A workable approach: keep elimination thresholds loose, and add a resurrection mechanism. Paused lineages keep their checkpoints. If later calibration shows their direction was right after all, reactivate them.

The underlying lesson: don’t let valuable old states disappear without you noticing.

Inject difference actively, don’t wait for it

Not pruning aggressively isn’t enough. If the population naturally collapses toward a few similar directions, just keeping them around won’t save you.

Island-model and deme-based GA literature has two well-tested mechanisms that drop in cleanly here.

preseed worst

Periodically replace the worst-performing lineage with a preset seed — could come from the historical archive (samples that took different paths but got pruned), or from hand-constructed initial states that explicitly target different basins.

This is targeted difference injection. Not random noise — known difference. It echoes the earlier point about pseudo-diversity: anyone can add noise; the hard part is adding noise with direction.

For LLM-based evolution, preseeds could be prompts in different reasoning styles, samples drawn at different temperatures, even outputs from different base models. The point is that the difference between seeds is structural, not statistical fluctuation.

restart worst deme

Wipe the worst-performing deme entirely and restart with random or perturbed state.

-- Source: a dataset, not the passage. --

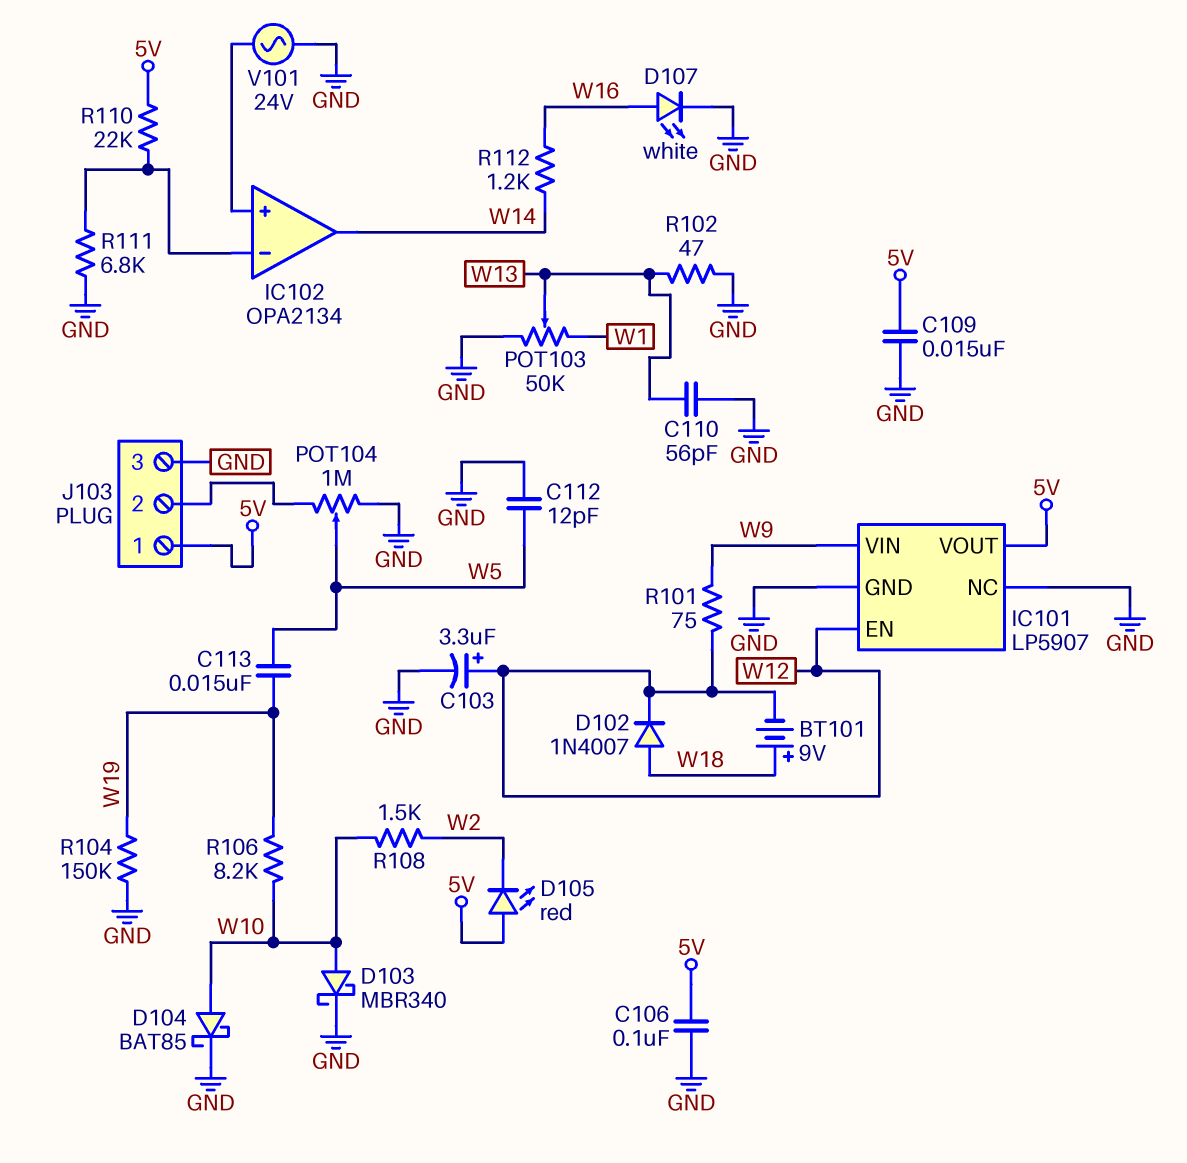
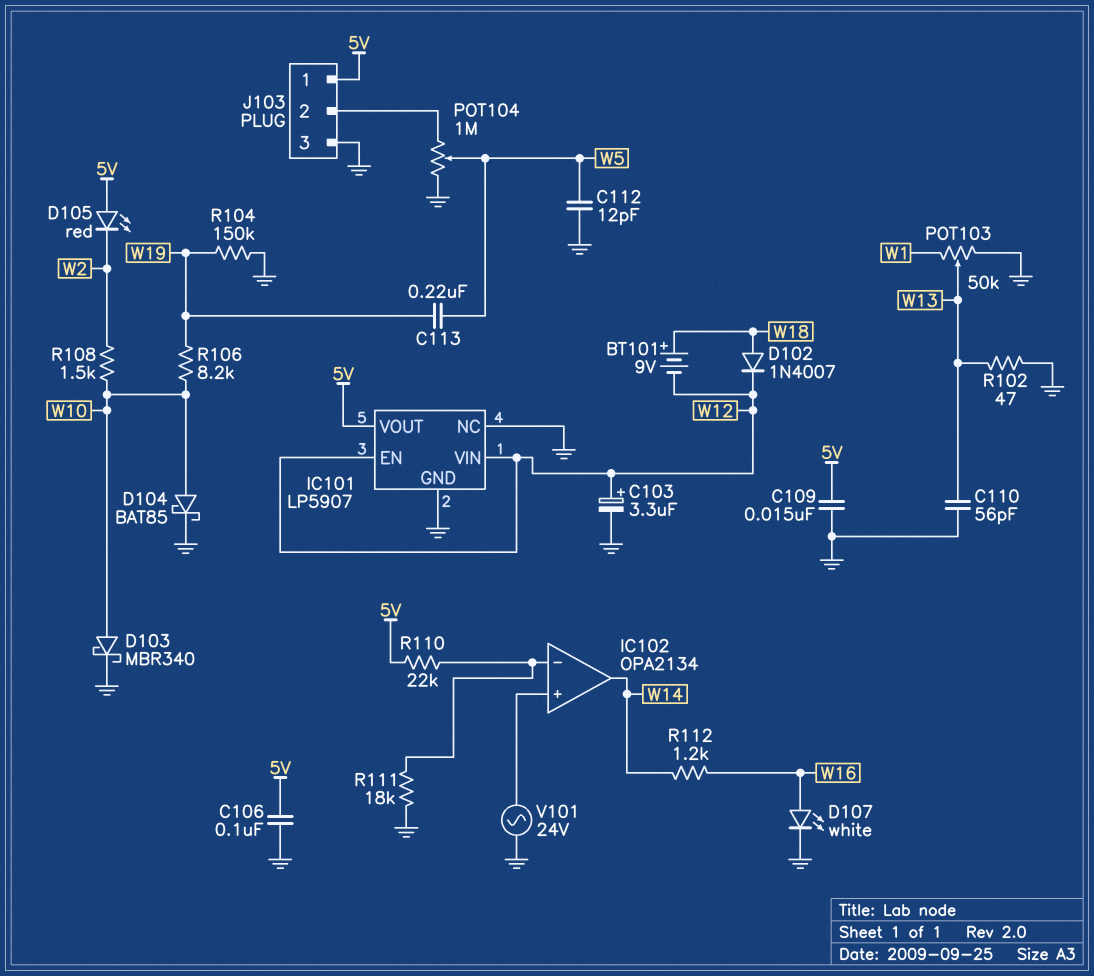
C113: 15nF (W5, W19) -> 220nF (W5, W19)
IC101 pin VIN: W9 -> W12
R101: 75 (W9, W12) -> none
R111: 6.8k (GND, IC102/in-) -> 18k (GND, IC102/in-)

This targets a different failure mode: not “this individual is weak” but “this whole direction is dead”. When a deme is collectively stuck in a local optimum, keeping it alive is just compute waste — better to free up capacity for fresh exploration.

The cost of restart is visible (you lose generations of accumulated state). The benefit is compute reallocation. Under fixed compute, holding space for dead directions denies live directions the chance to get more resources.

They solve different problems

preseed addresses “not enough diversity”. restart addresses “compute locked in dead directions”.

preseed without restart: the worst lineage keeps getting reseeded, but total population capacity never frees up — you’re watering the wasted direction harder.

restart without preseed: new demes spawn from the same initial distribution, with high probability of hitting the same attractor — you’re periodically redoing the same mistake.

Both together form a closed loop: preseed ensures the new blood is actually new, restart ensures it has room to grow.

What’s best for, then?

Naturally, you ask: if best can’t be used to reproduce, what’s it good for?

First, as a reference signal. Each lineage can see best’s score and key features without inheriting its structure. Like the archive in NSGA-II — preserved, not propagated.

Second, as a trigger. If best fails to pass for N rounds, that’s the signal that calibration should intervene — maybe the eval criteria themselves need rethinking, not more rounds of evolution.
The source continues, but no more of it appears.